On Wednesday, my sketch team New Money had one of our best, weirdest shows to date. It was a thousand degrees on stage at UCB, and we had run long but the audience was miserable but being supportive. This is a photo from our last sketch “Red Hat Ladies Induct A New Member” and it killed. Lauren McGuire (far right) wrote it after the two of us had spent MONTHS trying to figure out what it was.
We knew that the Red Hat Society was inherently funny.
But we didn’t know why.
That’s the thing; sometimes it comes so easy and the joke is obvious. But sometimes it’s hunkered deep down and you’ve got to fucking dig it out with no clear idea where to look.
I gave up on it, but Lauren brought a draft of this into a writer’s meeting and it killed. And then it killed at our read-through. And at tech. None of those are a guarantee that it will do well with an audience, which is both thrilling and frustrating. For me, I just want to solve the riddle. I want to figure out the math and know that I’m making something good and funny. All I want is to be good at it. But it just doesn’t work that way. Often things that make us as a team laugh, die on stage, with almost no rhyme or reason (or sometimes, it only becomes clear WHY it didn’t work after it fails).
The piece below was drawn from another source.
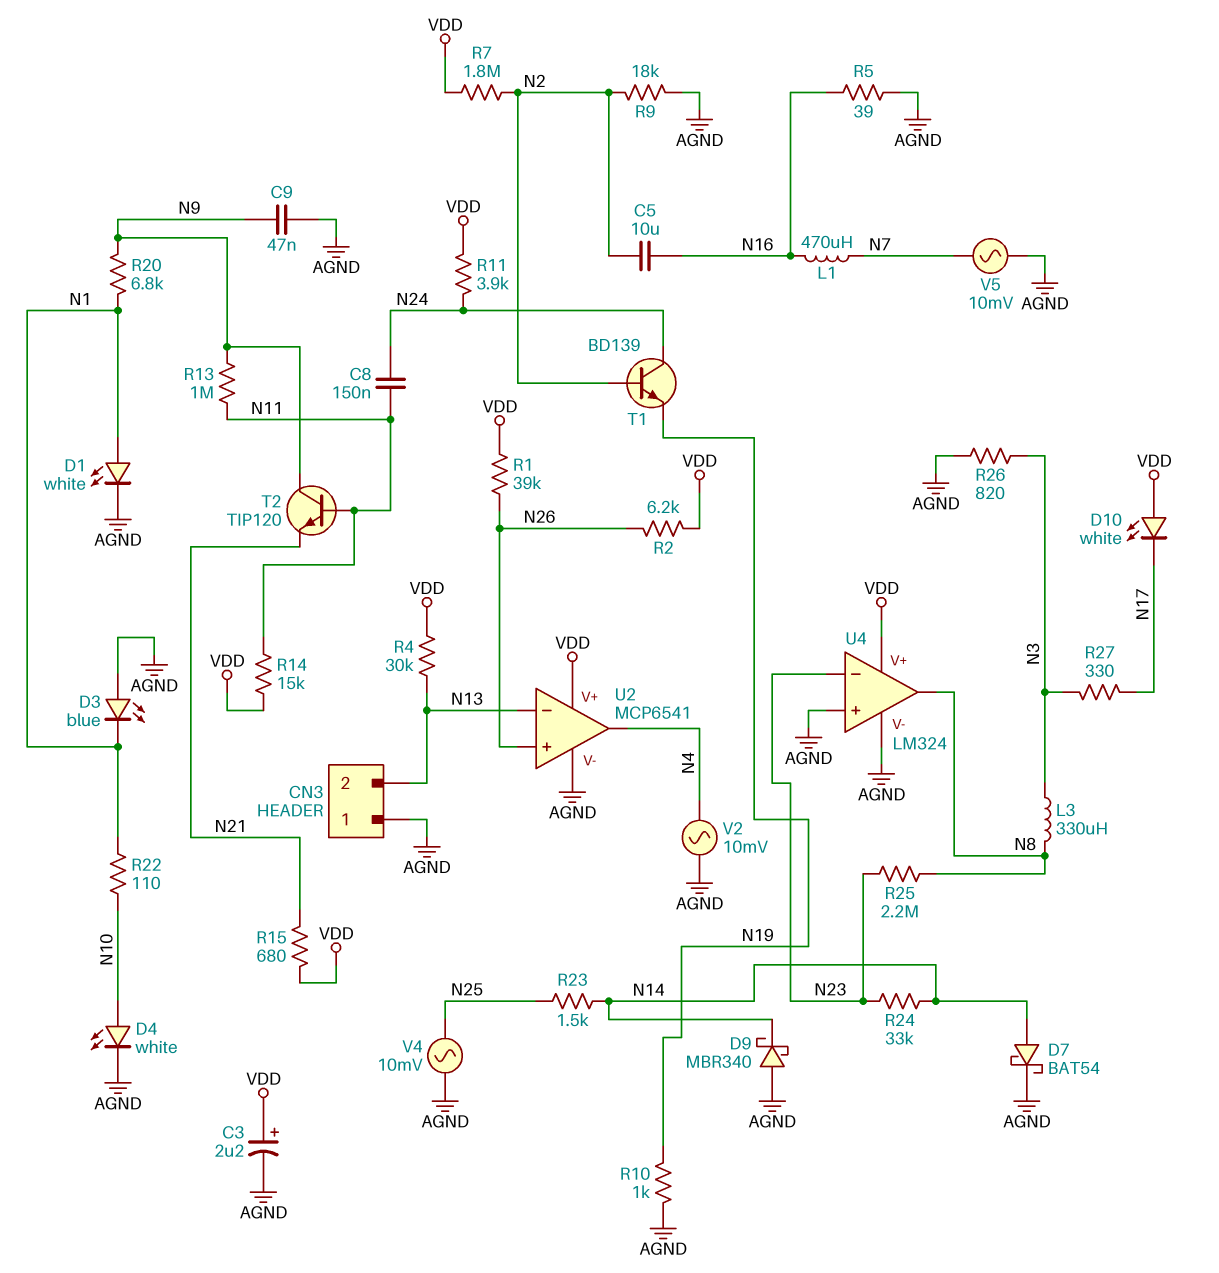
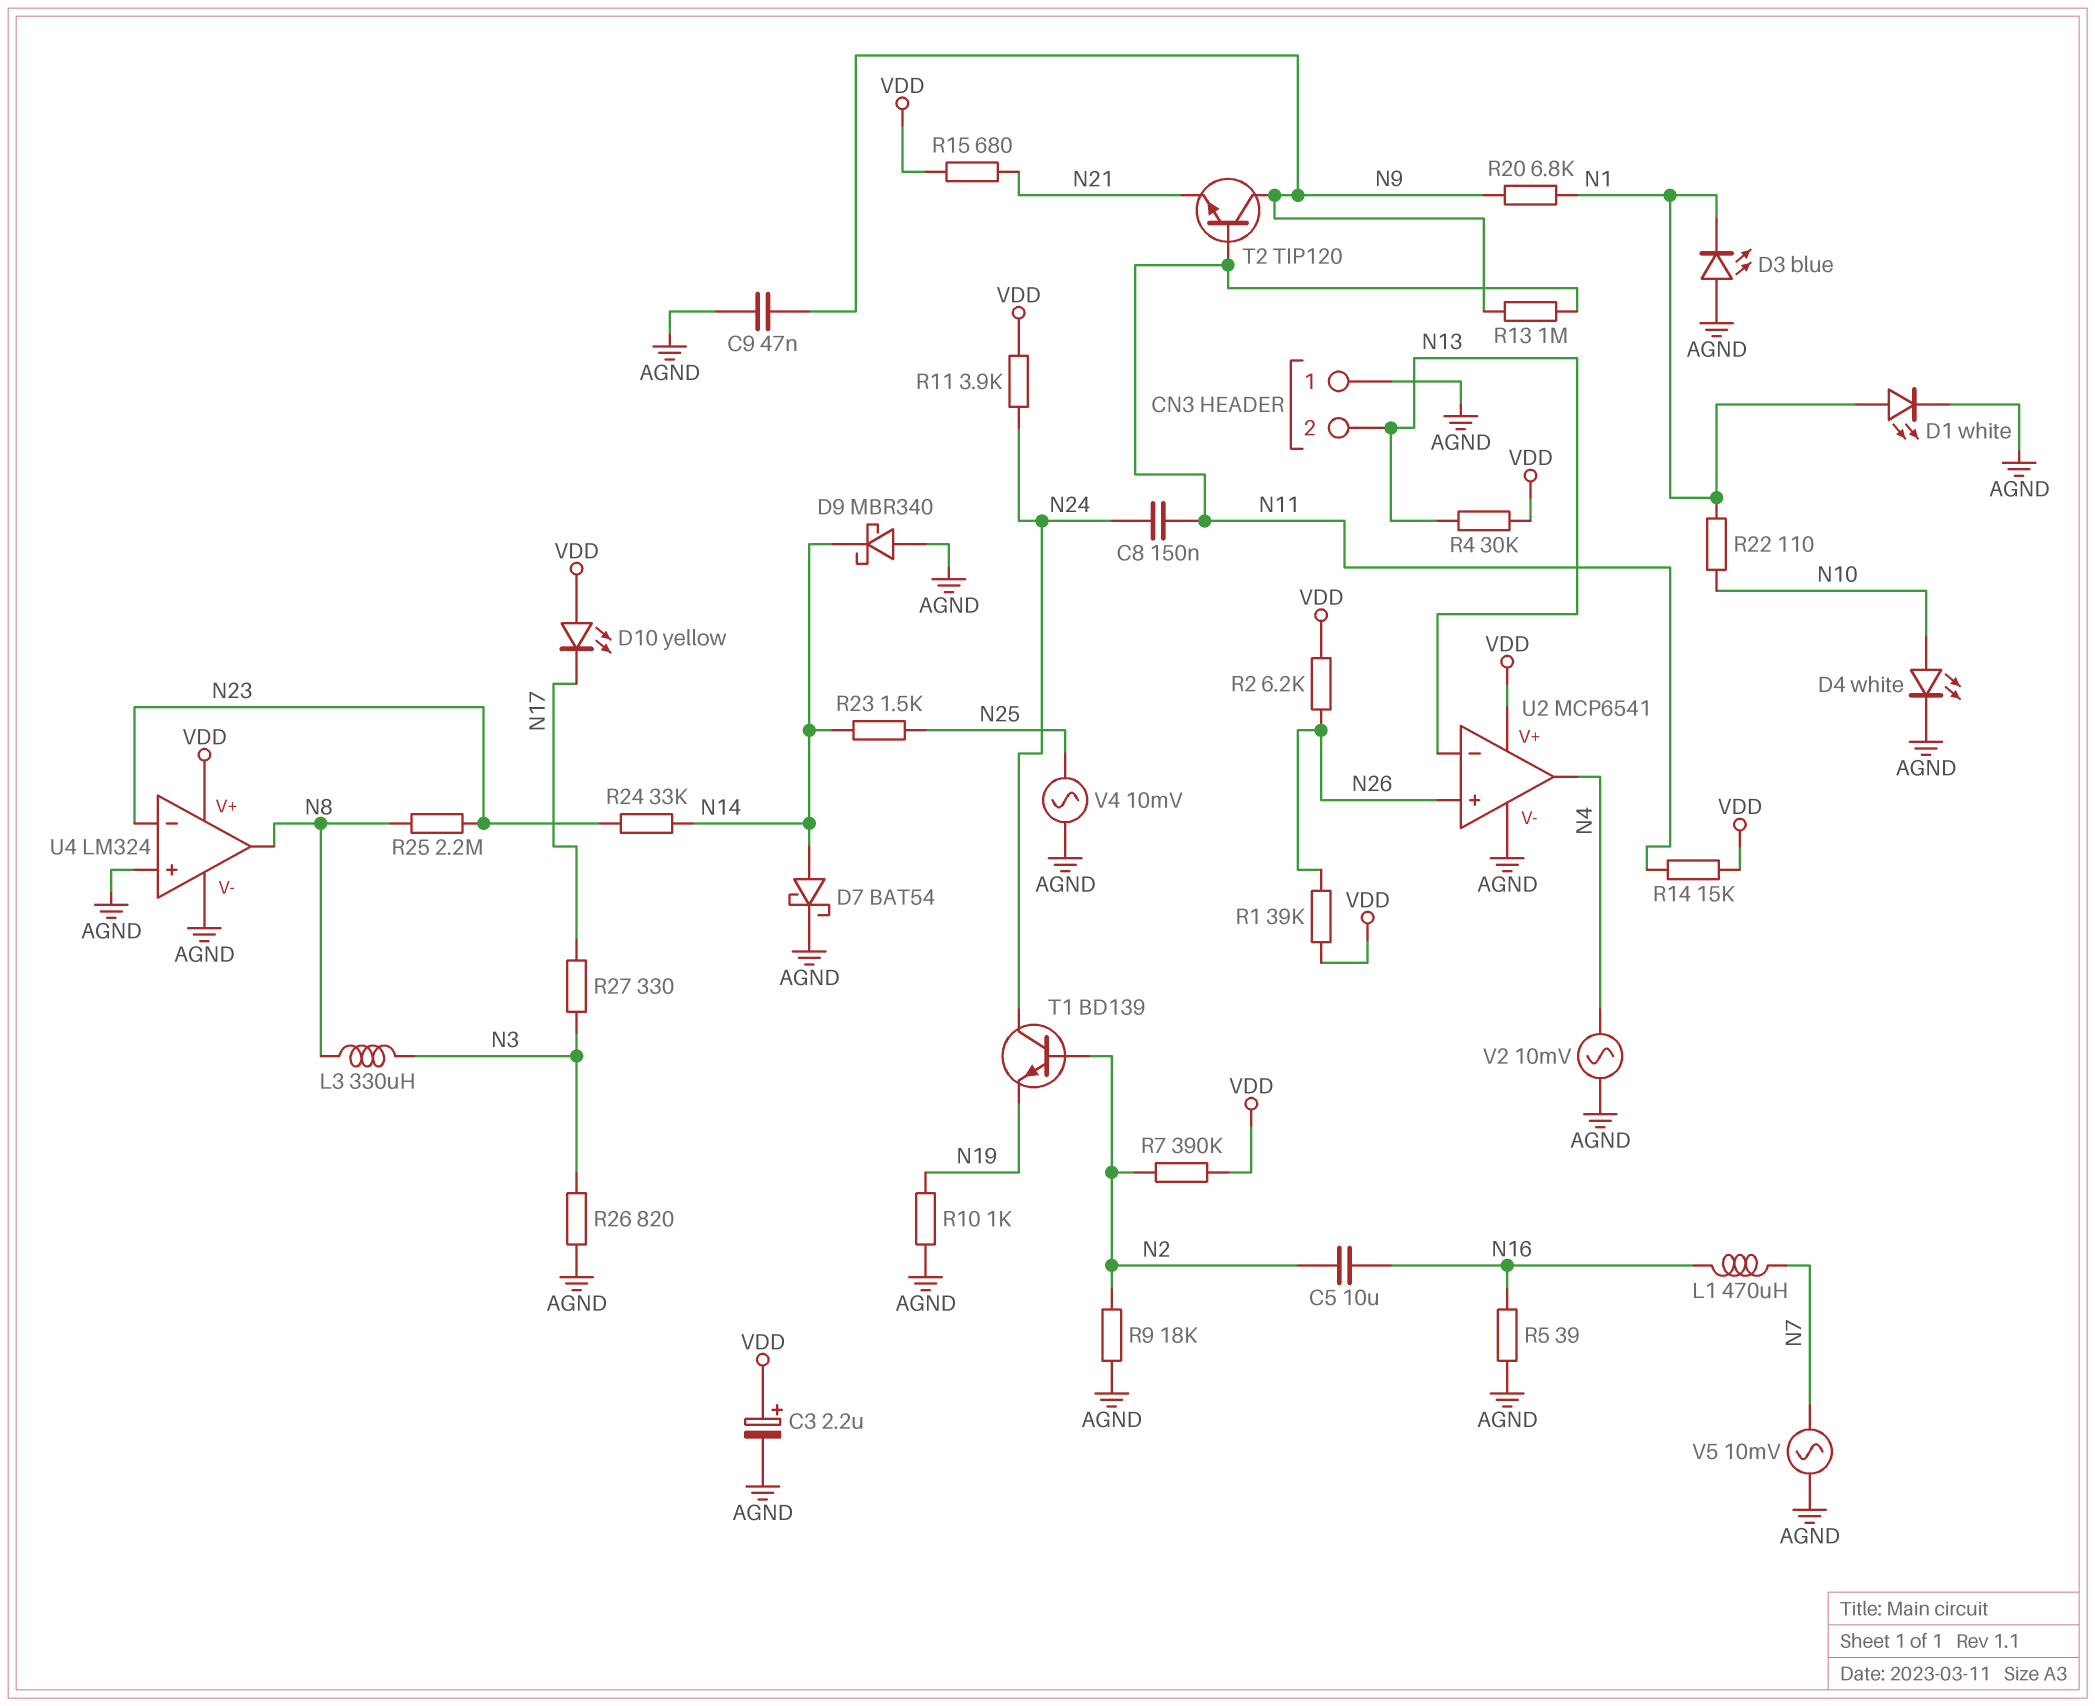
D10: LED white (A VDD, K N17) -> LED yellow (A VDD, K N17)
R7: 1.8M (N2, VDD) -> 390k (N2, VDD)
Mary Holland (middle) killed this sketch. She is terrifyingly talented, as are all of our performers. I told Barak Hardley (far left), right before the show, “You just get better and better every show,” and quickly added, “please don’t get all smug about it.” If you know Barak, you get that last part. Getting to watch each of them every month is such a treat.
There is nothing more rewarding than hearing people laugh at jokes you pitched in a sketch you watched develop. Creating something that is good, that I care about, with wonderful and talented people? That is such a good, good thing.